Models must strictly follow predefined output formatting rules.

Outputs are evaluated not only for mathematical correctness, but also for:

  • Correct dependency resolution
  • Proper execution ordering
  • Output structure compliance
  • Consistency across all generated answers

Evaluation and Scoring Methods

Model outputs are evaluated through end-to-end answer correctness against the benchmark ground-truth dataset.

Numerical answers are compared using configurable decimal-place tolerance matching to reduce sensitivity to insignificant floating-point formatting differences.

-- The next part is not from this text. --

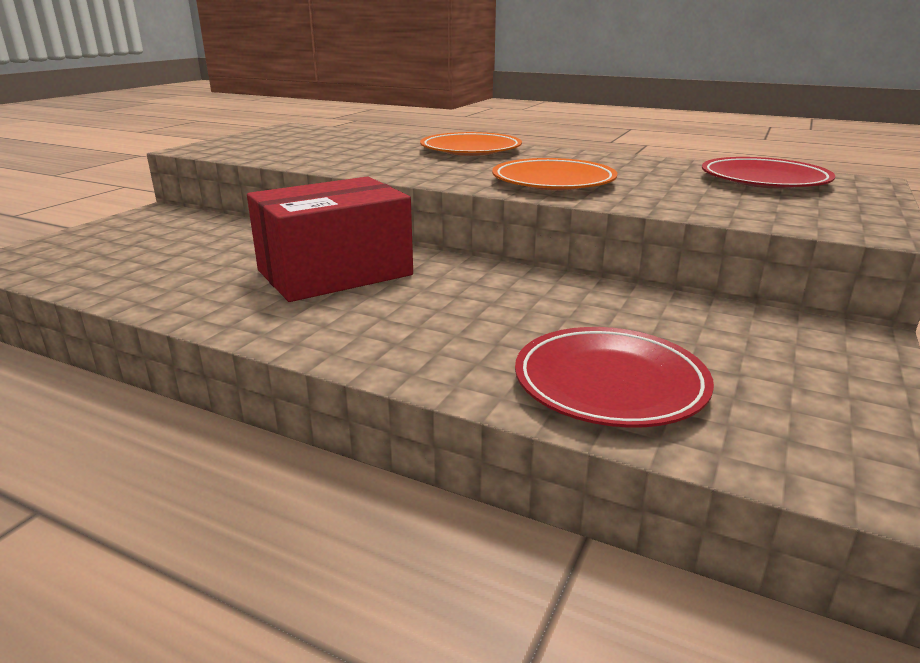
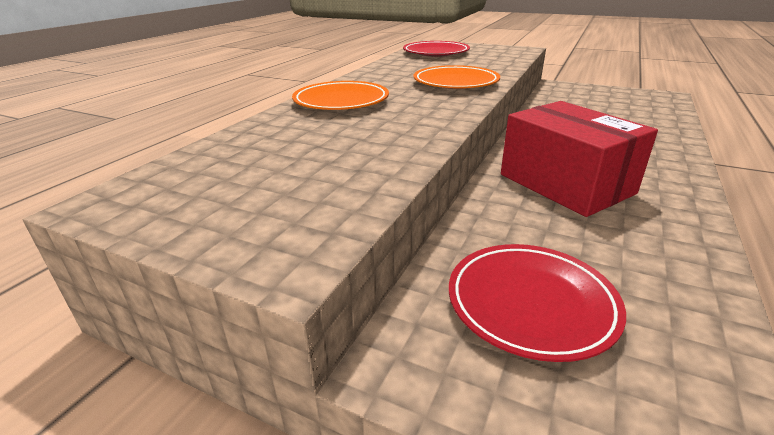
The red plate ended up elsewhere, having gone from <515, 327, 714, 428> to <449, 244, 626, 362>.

Current benchmark evaluations use a 1-decimal-place comparison threshold.

Metric Description
Accuracy Percentage of correctly solved questions

Because benchmark questions are recursively interconnected, recursive reasoning accuracy, dependency resolution, parsing robustness, and execution consistency are evaluated implicitly through final-answer correctness rather than through independently scored sub-metrics.


Dataset

The benchmark dataset is synthetically generated and consists of recursively interconnected mathematical problems containing controlled semantic noise and dependency references.

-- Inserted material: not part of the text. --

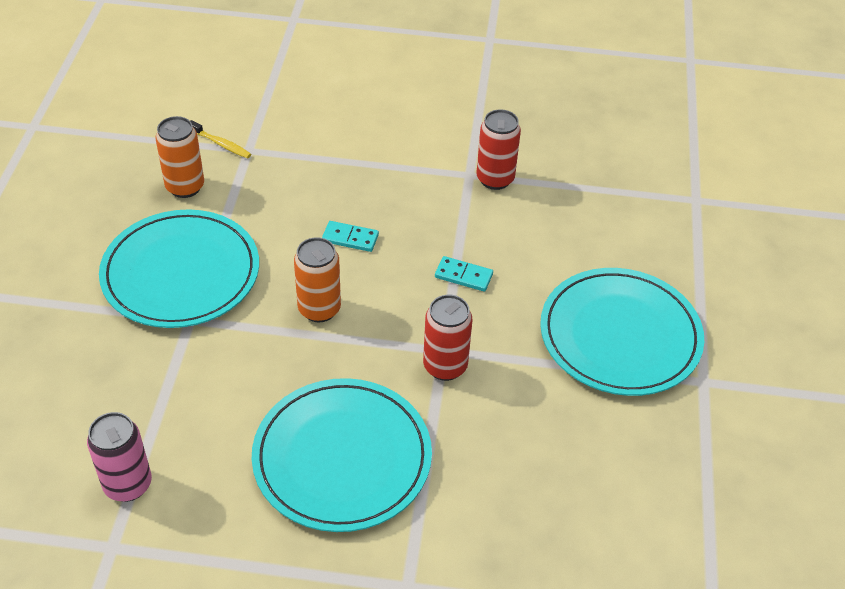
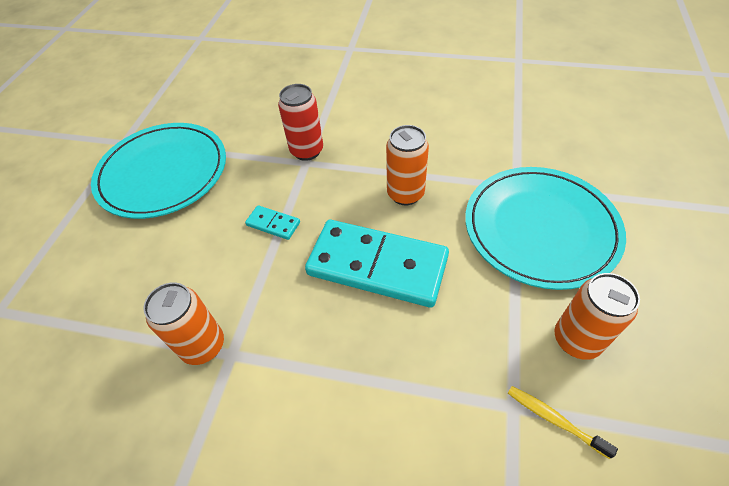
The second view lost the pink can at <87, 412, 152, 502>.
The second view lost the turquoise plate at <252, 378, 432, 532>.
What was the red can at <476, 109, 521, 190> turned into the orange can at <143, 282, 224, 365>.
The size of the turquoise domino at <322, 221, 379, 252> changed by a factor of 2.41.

Difficulty levels scale through:

  • Dependency depth
  • Recursive graph complexity
  • Noise density
  • Total question count
  • Structural dependency length

The benchmark supports scalable configurations ranging from small evaluation subsets to extremely large recursive workloads.


Future Work

Future benchmark expansions may include:

  • Larger recursive dependency graphs
  • Multilingual challenging reasoning tasks
  • Symbolic reasoning extensions
  • Adaptive difficulty scaling
  • Automated benchmark generation pipelines
  • Expanded robustness evaluation methodologies

VMRRB already includes larger-scale benchmark configurations containing 10K, 100K, and 1M recursively interconnected questions. Preliminary evaluations indicate substantial performance and scalability challenges for current frontier language models on these larger recursive workloads.

Sample question and answer sheets for future large-scale benchmark configurations are available in the future_work/ directory. The future_work/ directory currently includes 100K-question benchmark samples. These files demonstrate large-scale recursive dependency structures and scalable benchmark generation capabilities for future benchmark expansions.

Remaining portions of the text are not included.